Despite the focus on climate change and carbon, one critical area of resource conservation is entirely off the administration’s radar screen. And it’s the one that determines the quality of all the others. Soil.
Past Presidents understood soil’s importance, including both Roosevelts, Truman and Eisenhower. But over time we turned the Soil Conservation Service into the Natural Resources Conservation Service and abandoned most of the programs assuring that America’s soils are conserved.
Soil is not dirt. It is the most extensive terrestrial ecosystem on the planet. Eminent biologist E.O. Wilson points out that there are more living creatures within the Earth’s soil than above it or in the oceans.
Soil is not a construction material. It is not that stuff sold at home improvement stores in plastic bags. Healthy soil sequesters carbon, cleanses pollutants from runoff, absorbs water and supports vegetation that cools the atmosphere.
Soil is not real estate. It is not valued by its location or distance from your house or urban center. Soil is the skin of the planet forming over centuries and millennia. Its value is in its ability to support life.
In considering how to spend scarce dollars on conservation and conservation “markets,” we must assess the future viability of our planet – and humans’ way of life. As we adjust tax codes, write regulations and create funds to engender specific actions, we must focus on what is most important for the future – waterfront development or clean water and prime agricultural soils?
As we review current regulatory programs, we must re-evaluate their purposes and consequences. Promoting the ruthless mining of vital soils for private gain and false conservation must be stopped. Continuing to allow the destruction of wetlands while pretending we can duplicate their complex functioning should cease. The Army Corps of Engineers, for one, has never seen a landscape that can’t be destroyed or reconstructed – just look at the Mississippi River.
One Bush and Congressional legacy that the Obama administration can reverse was hidden in Iraq funding bills. It is the Final Rule on Compensatory Mitigation for Losses of Aquatic Resources (40 CFR Part 230). It makes the business of wetland mitigation banking the preferred regulatory action.
“By emphasizing its preference for mitigation banking, the new rule will likely create a bonanza of business for wetland mitigation bankers, who currently provide only one-third of the mitigation required, according to recent studies,” was a statement on the Ecosystem Marketplace website in response to the rule’s release.

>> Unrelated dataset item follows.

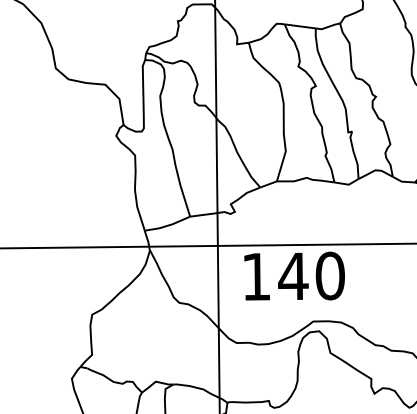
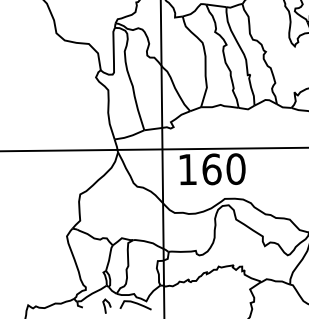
text: (292, 276) -> (211, 169), 140 -> 160

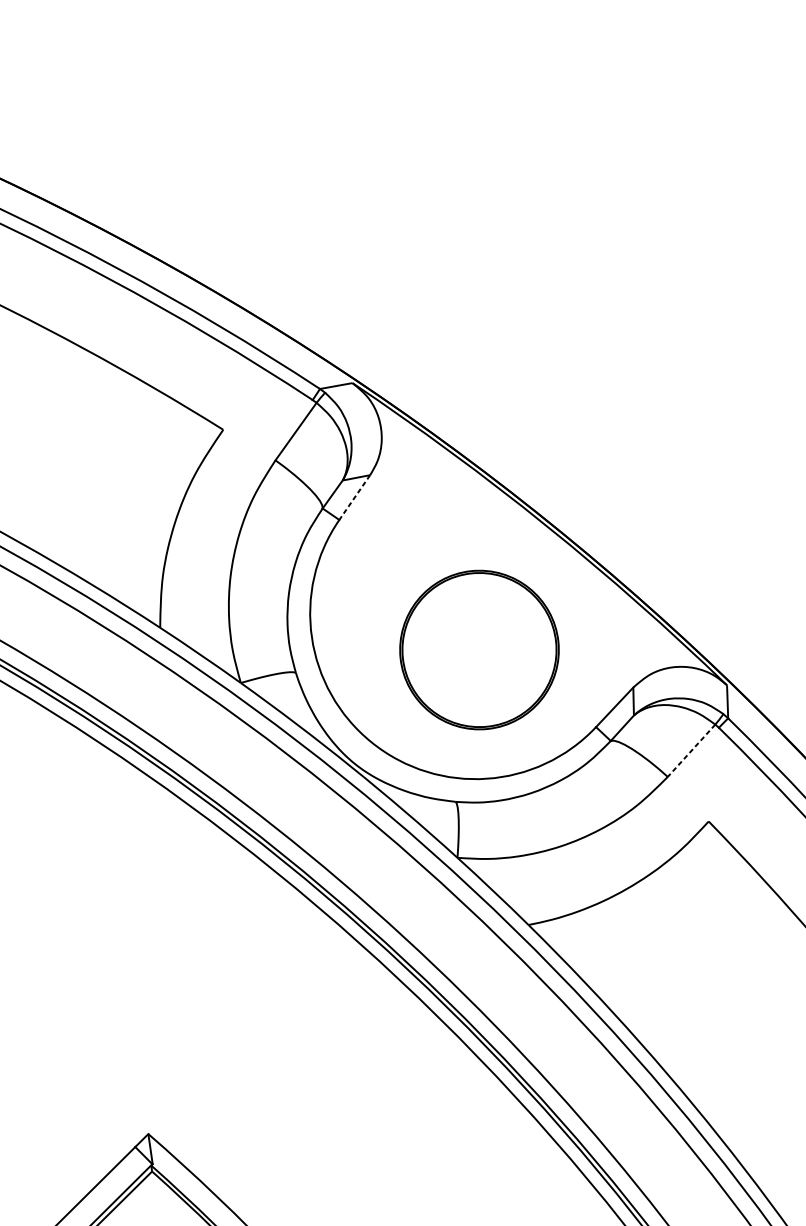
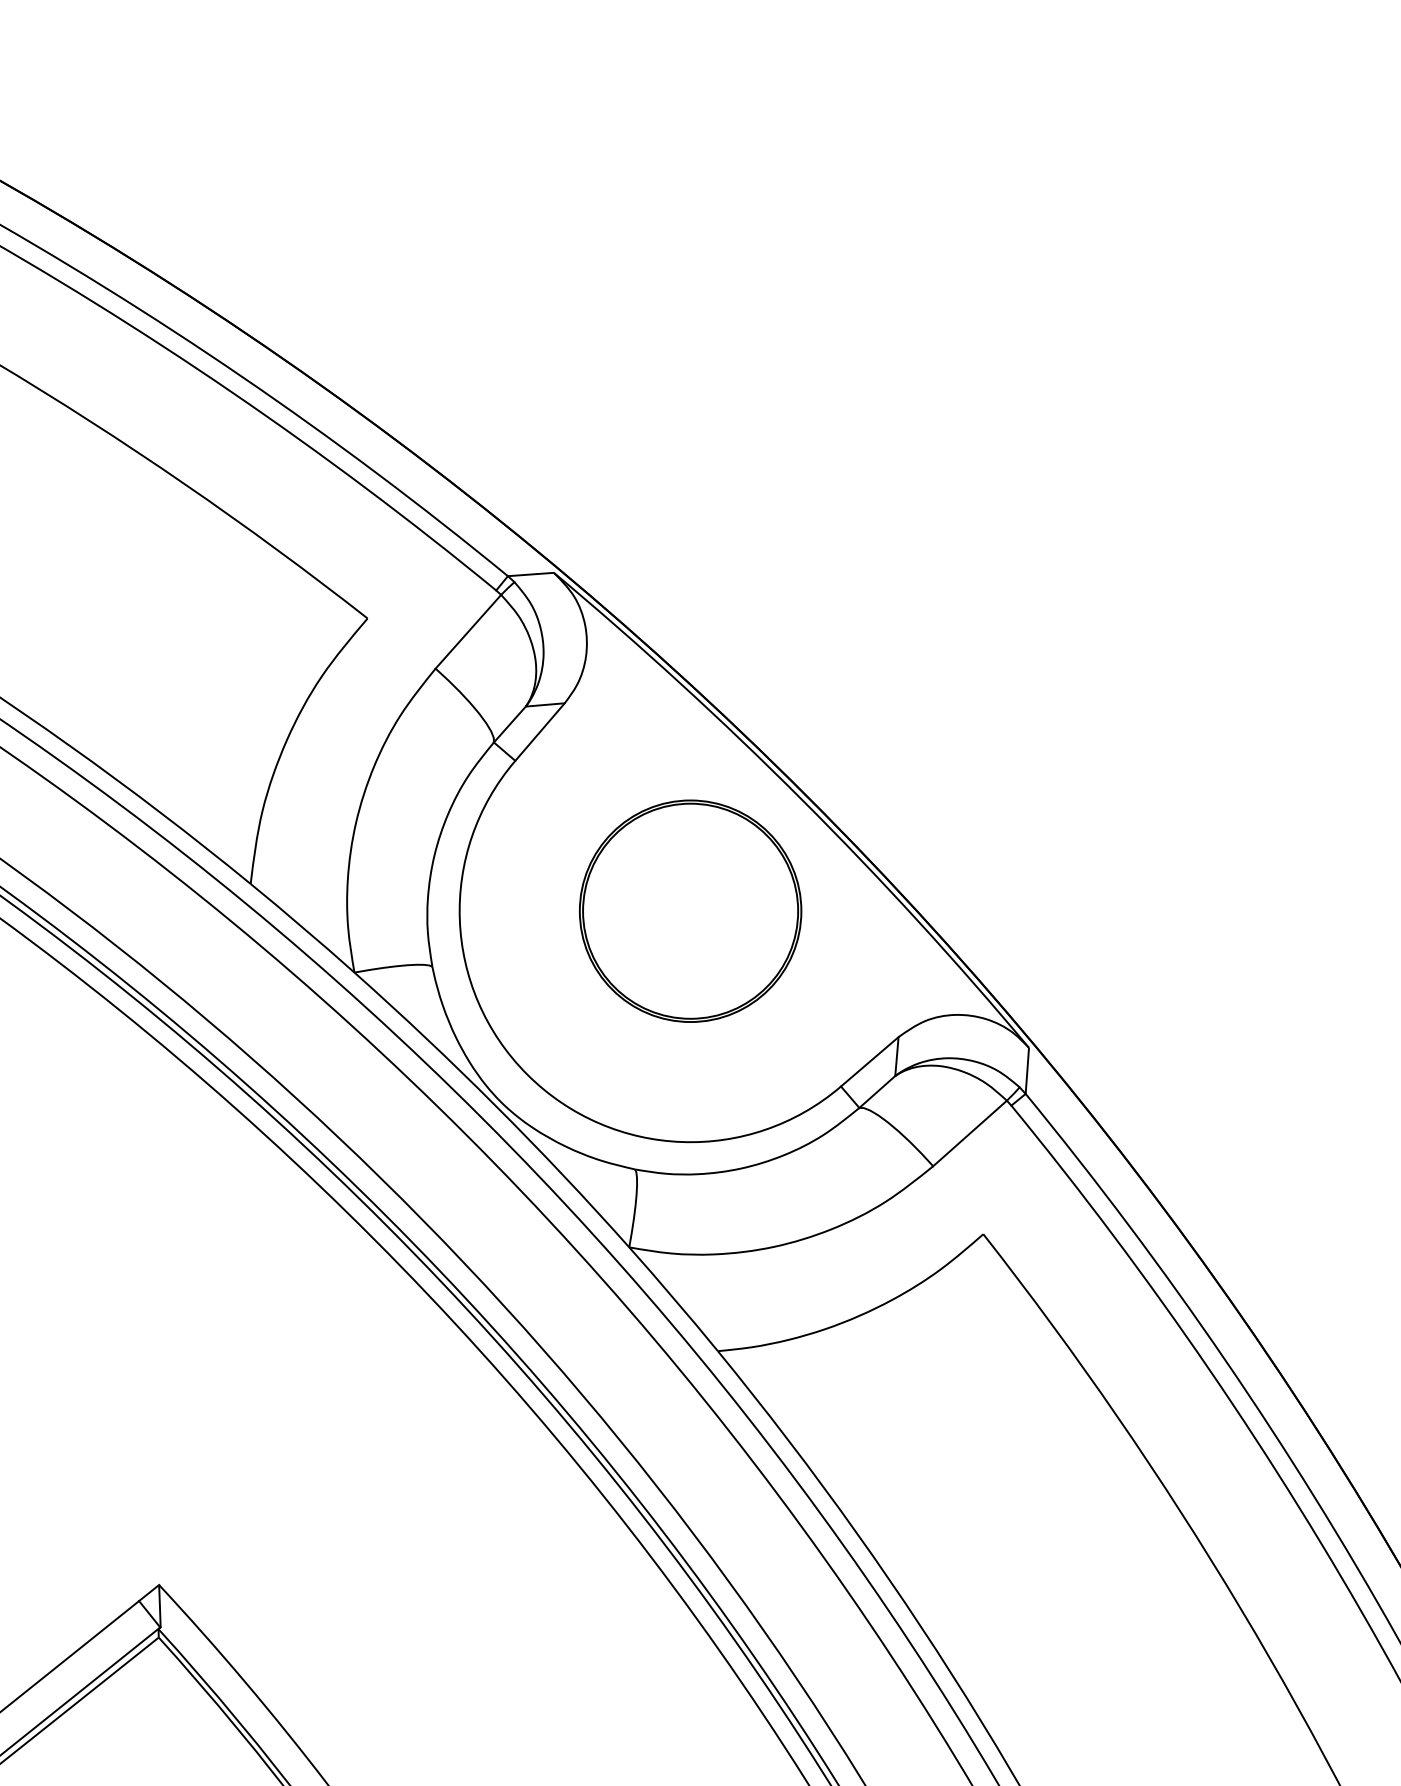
line: (355, 497) -> (540, 732), dashed -> solid
part: (479, 649) -> (690, 910), moved
line: (691, 750) -> (969, 1133), dashed -> solid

Wetland banking is a regulatory program but, as it is being administered, the public is being told that the environment is being improved while creating a new speculative “market” with no effective oversight or control. The same “logic” that thought up sub-prime lending, synthetic leases, and bundling mortgages brought this approach to environmental regulation. But rather than just having to write-off bad debt and suffer higher taxes, we will impair the ability of future generations to feed themselves and live in a healthy, sustainable world. If the SEC, Treasury and Wall Street were unable to contain the financial mortgage disaster, how can we expect the EPA and Corps to regulate this short-sighted financial scheme?
The failure rate is significant, about 50 percent. Studies consistently conclude that mitigation does not adequately compensate for wetland losses, despite regulatory standards. These sites are routinely mined of soils to make construction easier, which only increases the likelihood of project failure while giving developers bonus income from sale of soil. While we talk about carbon emissions and sequestration, we are ignoring the resource that has been most effectively controlling carbon since the world began evolving. Soil.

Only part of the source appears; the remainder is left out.